True or not, it’s a good line–nourishing, if you own the car. A pre-Fallon, 2007 Caddy campaign showed Grey’s Anatomy star Kate Walsh zipping down a tunnel, asking, “When you turn your car on, does it return the favor?” Partalo’s ads, with their techy specifics, don’t tease a buyer. They flatter a driver.
Conceptually, then, what does it take to drive a new Caddy? Well, listen: It comes off like this. It’s not about youth or some conformist’s emblem of success. For you, success is a moving target. You don’t buy a Cadillac because you’ve made it. You buy because you’re making it. Let Johnny Law School be safe in the Benz; Billy Banker harmless in his Beamer. But not you. You don’t default to the South of France. You climb the Seven Peaks. You don’t fritter life away in a job you hate, hoping the pension pays out just in time to croak. You take a chance. Do something about it.
“Slow up a little,” Partalo says. “Dealership’s just up here on the right.” It’s about yellow Brembo brakes that look really cool when contrasted with shiny black rims.
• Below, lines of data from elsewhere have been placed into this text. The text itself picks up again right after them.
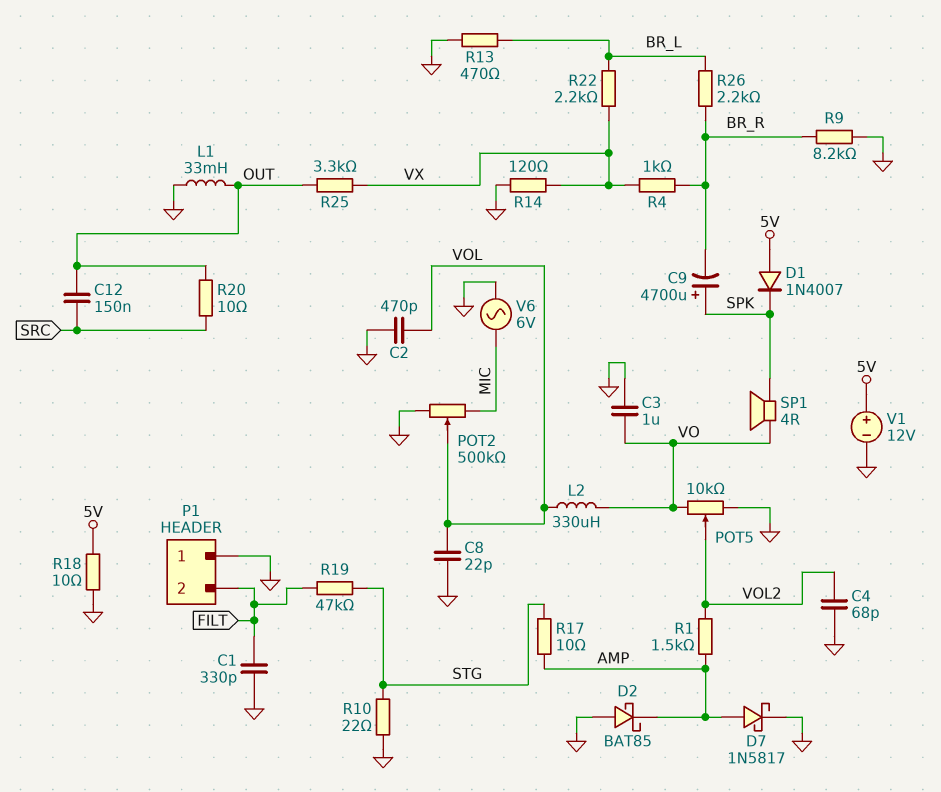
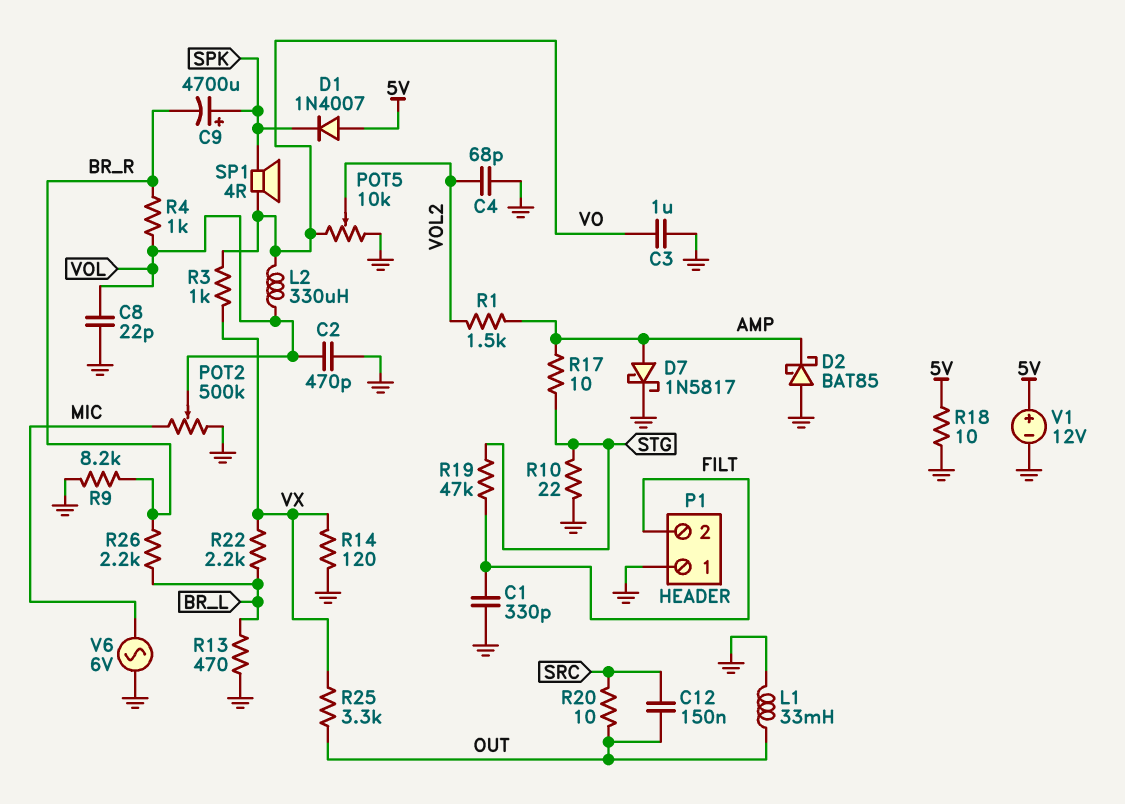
R3: none -> 1k (VO, VX)
R4: 1k (BR_R, VX) -> 1k (BR_R, VOL)

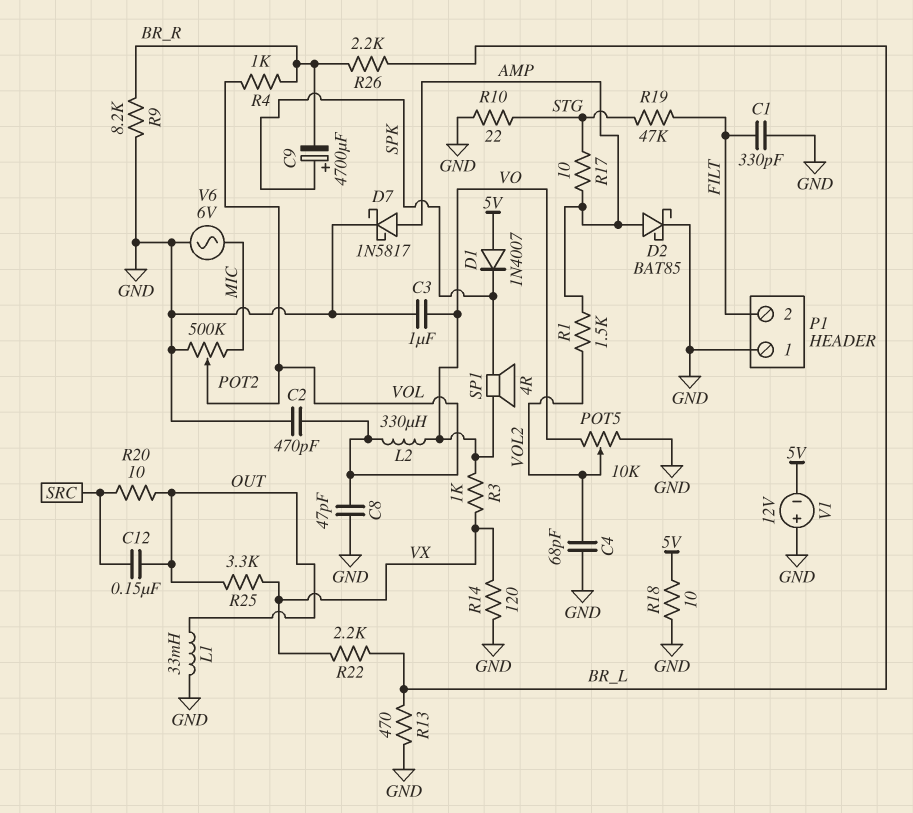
C8: 22pF (GND, VOL) -> 47pF (GND, VOL)
D2: schottky BAT85 (A GND, K AMP) -> schottky BAT85 (A AMP, K GND)
V1: 12V (plus 5V, minus GND) -> 12V (plus GND, minus 5V)

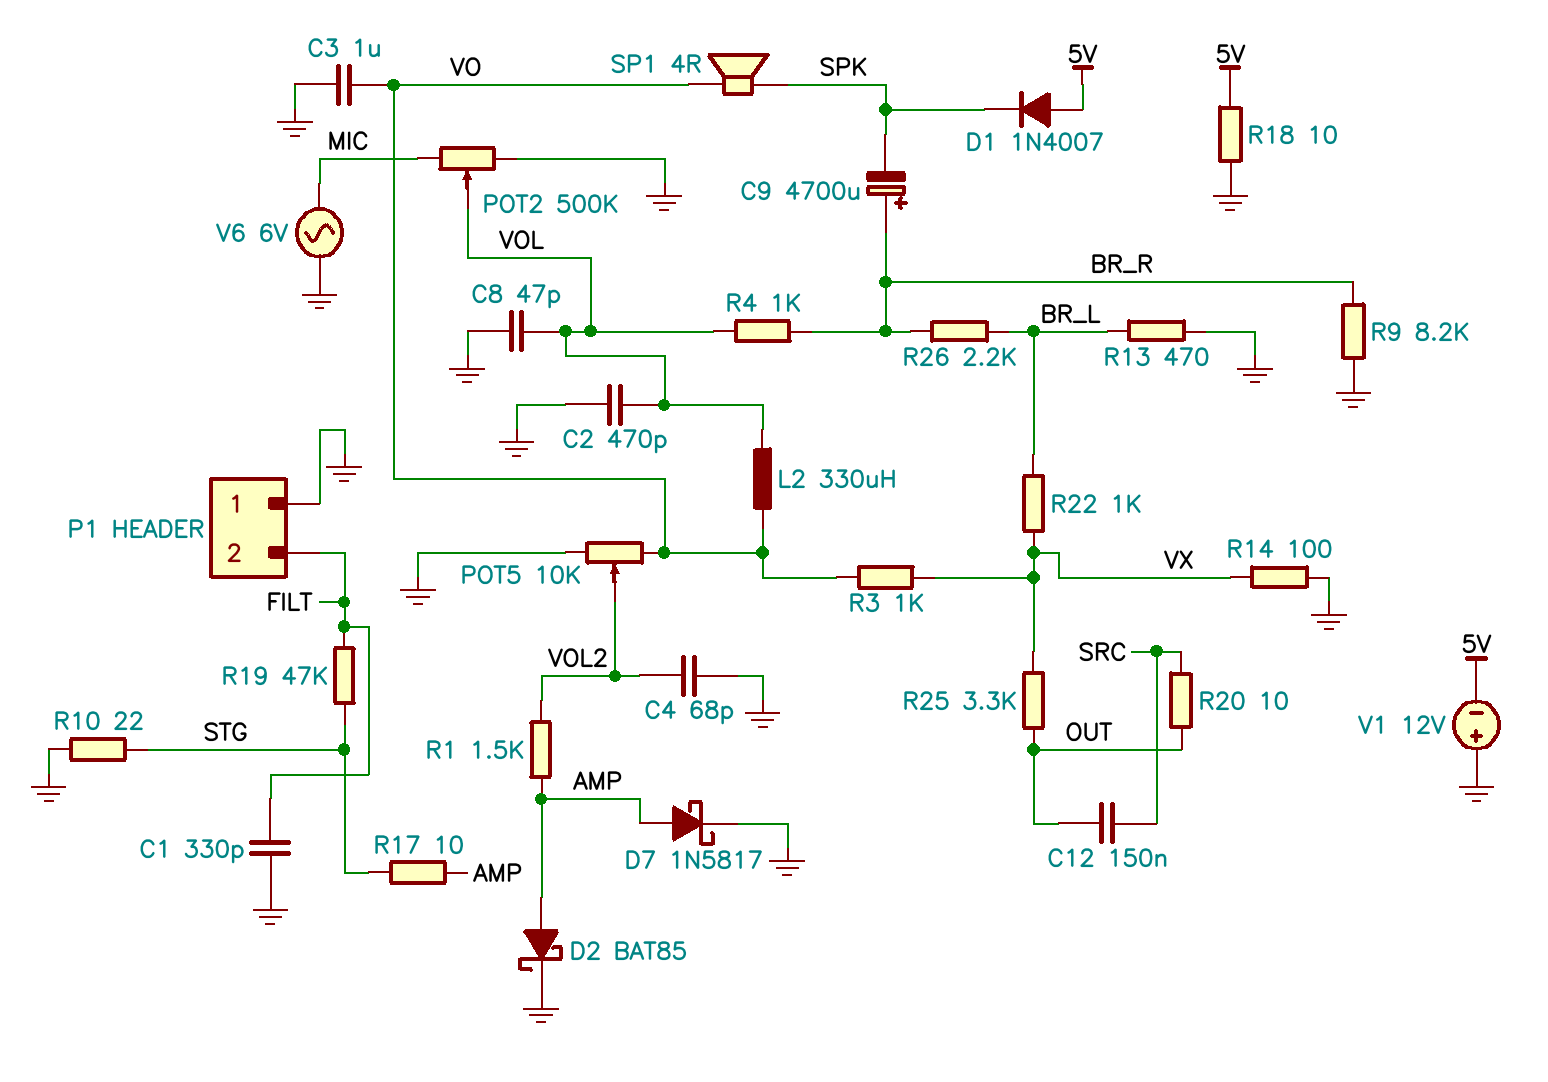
C9: 4700uF (plus SPK, minus BR_R) -> 4700uF (plus BR_R, minus SPK)
L1: 33mH (GND, OUT) -> none
R14: 120 (GND, VX) -> 100 (GND, VX)
R22: 2.2k (BR_L, VX) -> 1k (BR_L, VX)

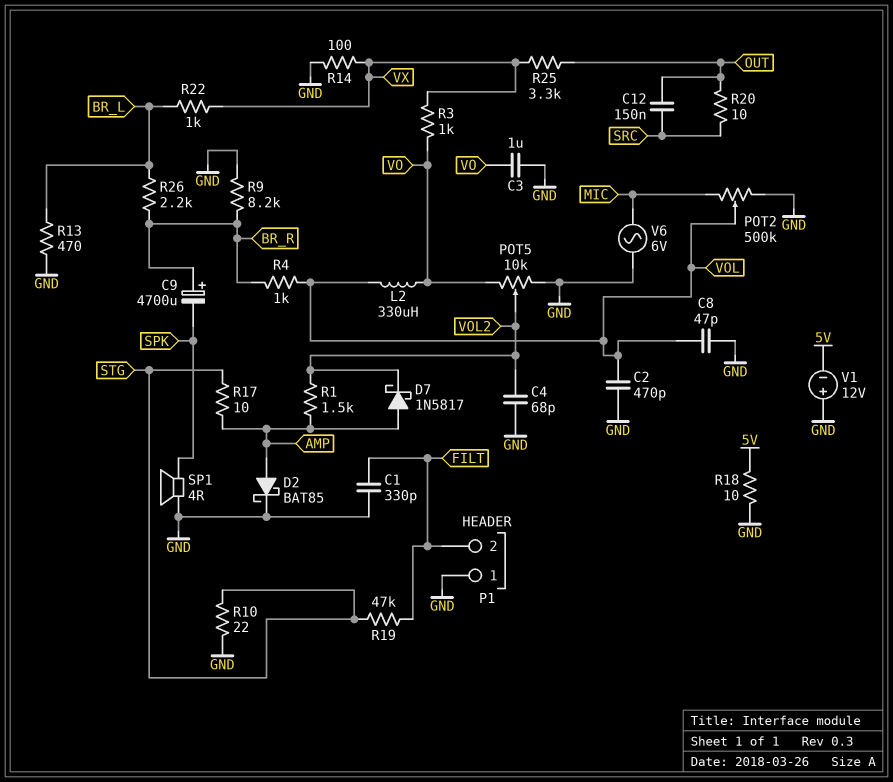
D1: diode 1N4007 (A 5V, K SPK) -> none
D7: schottky 1N5817 (A AMP, K GND) -> schottky 1N5817 (A AMP, K VOL2)
SP1: speaker 4R (SPK, VO) -> speaker 4R (GND, SPK)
Sales are up 36% since Fallon took over.
Who A Caddy Ad Thinks You Are
1916 You’re A Leader!
The influential, text-based ad opines on innovation. “In every field of human endeavor,” it begins, “he that is first must perpetually live in the white light of publicity.”
1938 You’re Envied!
The ad calls Cadillac “the world’s most imitated car” and implies that owners of a Caddy will be considered “men in the know.” Don’t you want to be imitated?
1949 You’re So Classy!
The car, paired up with a priceless necklace, is pitched as the ultimate in luxury–“the world’s most beautiful and distinguished motor car.”
1967 You’re A Driver!
Forget being frilly–this is for gearheads. It’s the first car “to combine . . . front-wheel drive with the disciplined maneuverability of variable-ratio power steering and the balance of automatic level control.”
TODAY You’re A Rebel!
Fire, racing, cliff-jumping, libido–this TV ad hits everywhere, as a deep-voiced man says, “The gusto, the glamour: We believe you can have it all. Luxury with lightning in its veins.” It was Fallon’s launch spot, which Partalo says “defined Cadillac’s new tone.”